I have a view (actually, it's a table valued function, but the observed behavior is the same in both) that inner joins and left outer joins several other tables. When I query this view with a where clause similar to
SELECT *
FROM [v_MyView]
WHERE [Name] like '%Doe, John%'
... the query is very slow, but if I do the following...
SELECT *
FROM [v_MyView]
WHERE [ID] in
(
SELECT [ID]
FROM [v_MyView]
WHERE [Name] like '%Doe, John%'
)
it is MUCH faster. The first query is taking at least 2 minutes to return, if not longer where the second query will return in less than 5 seconds.

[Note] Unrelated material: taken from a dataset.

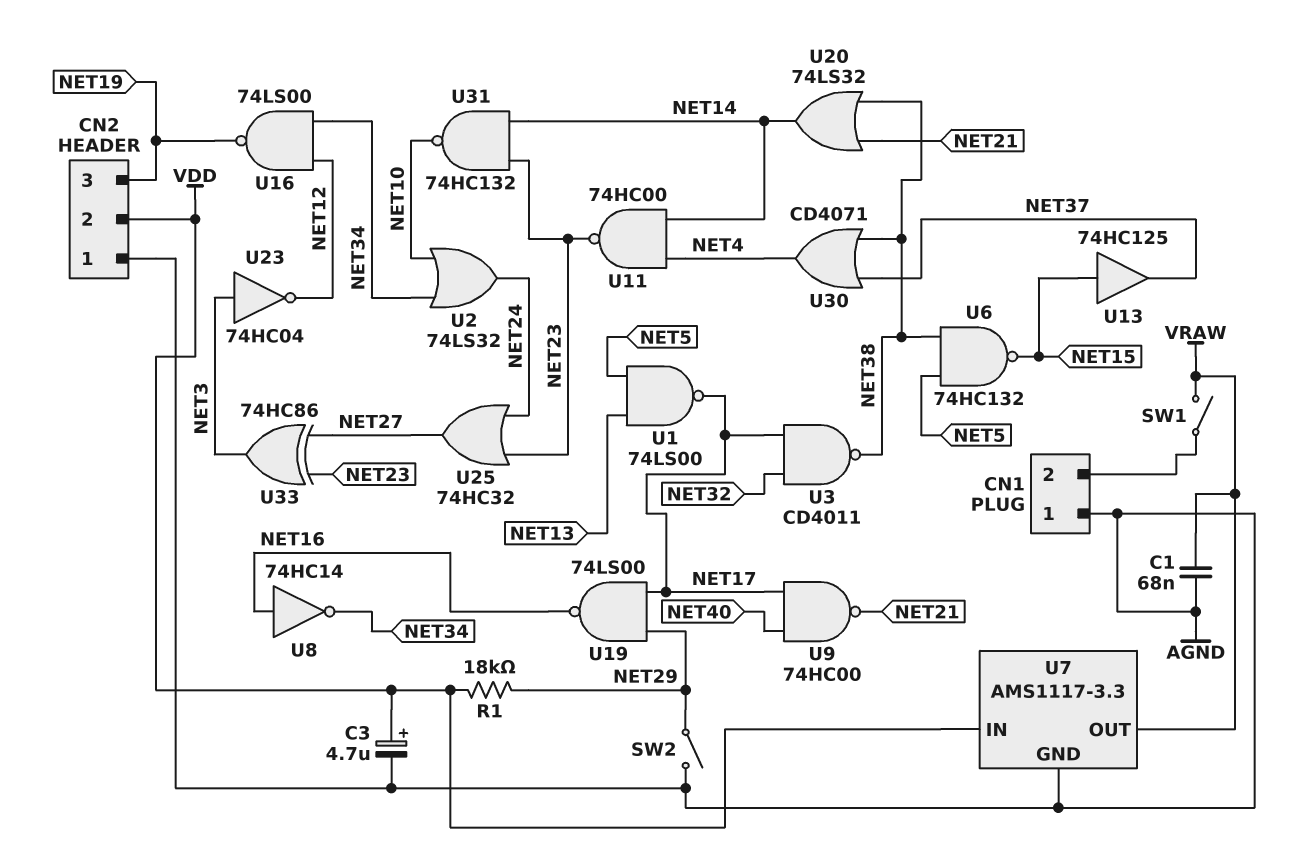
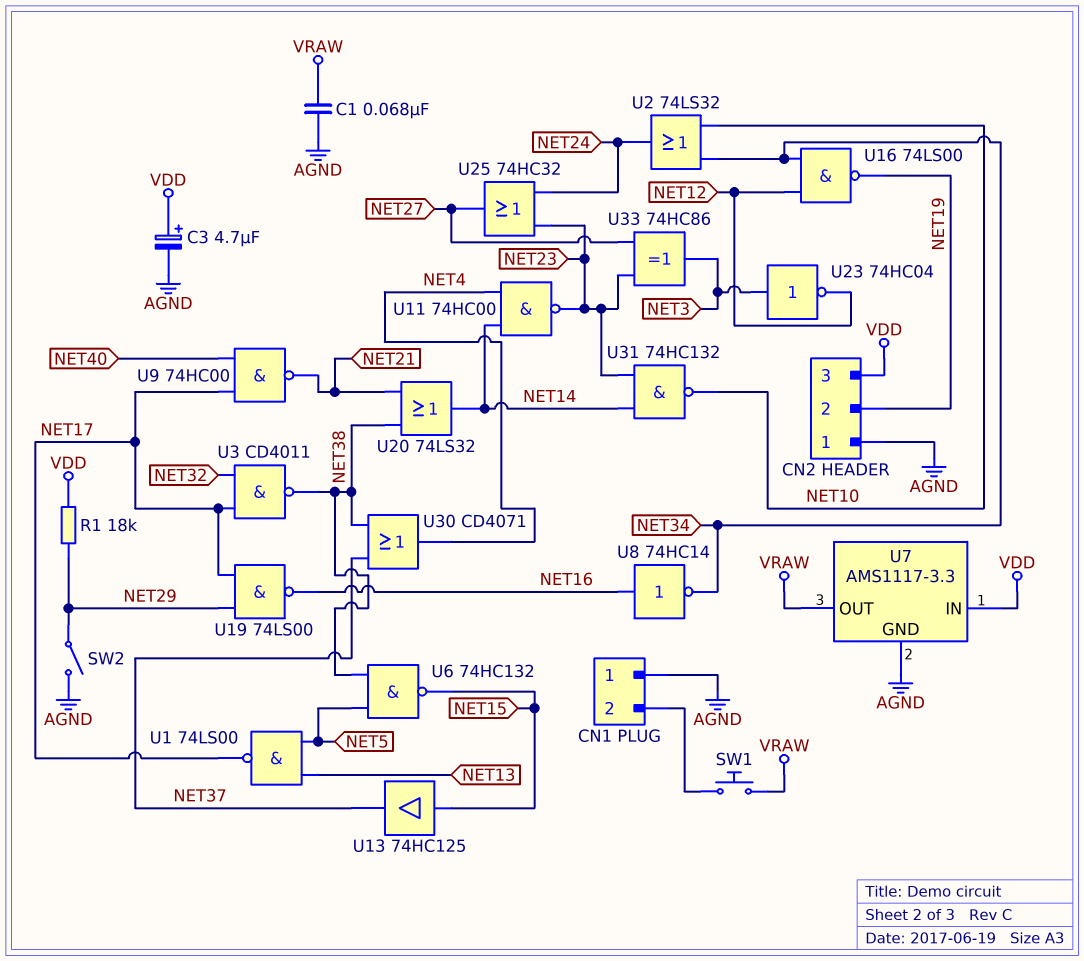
CN2 pin 2: VDD -> NET19
CN2 pin 3: NET19 -> VDD
SW1: switch (CN1/2, VRAW) -> button (CN1/2, VRAW)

Any suggestions on how I can improve this? If I run the whole command as one SQL statement (without the use of a view) it is very fast as well. I believe this result is because of how a view should behave as a table in that if a view has OUTER JOINS, GROUP BYS or TOP ##, if the where clause was interpreted prior to vs after the execution of the view, the results could differ. My question is why wouldn't SQL optimize my first query to something as efficient as my second query?
EDIT
So, I was working on coming up with an example and was going to use the generally available AdventureWorks database as a backbone. While replicating my situation (which is really debugging a slow process that someone else developed, aren't they all?) I was unable to get the same results. Looking further into the query I am debugging, I realized the issue might be related to the extensive use of User Defined Scalar Valued Functions. There is heavy use of a "GetDisplayName" function that depending upon the values you pass in, it will format lastname, firstname or firstname lastname etc. If I simply omit that function and do the string formatting in the main query/TVF/view or whatever, performance is great. When looking at the execution plan, it didn't give me a clue to look at this as the issue which is why I initially ignored it.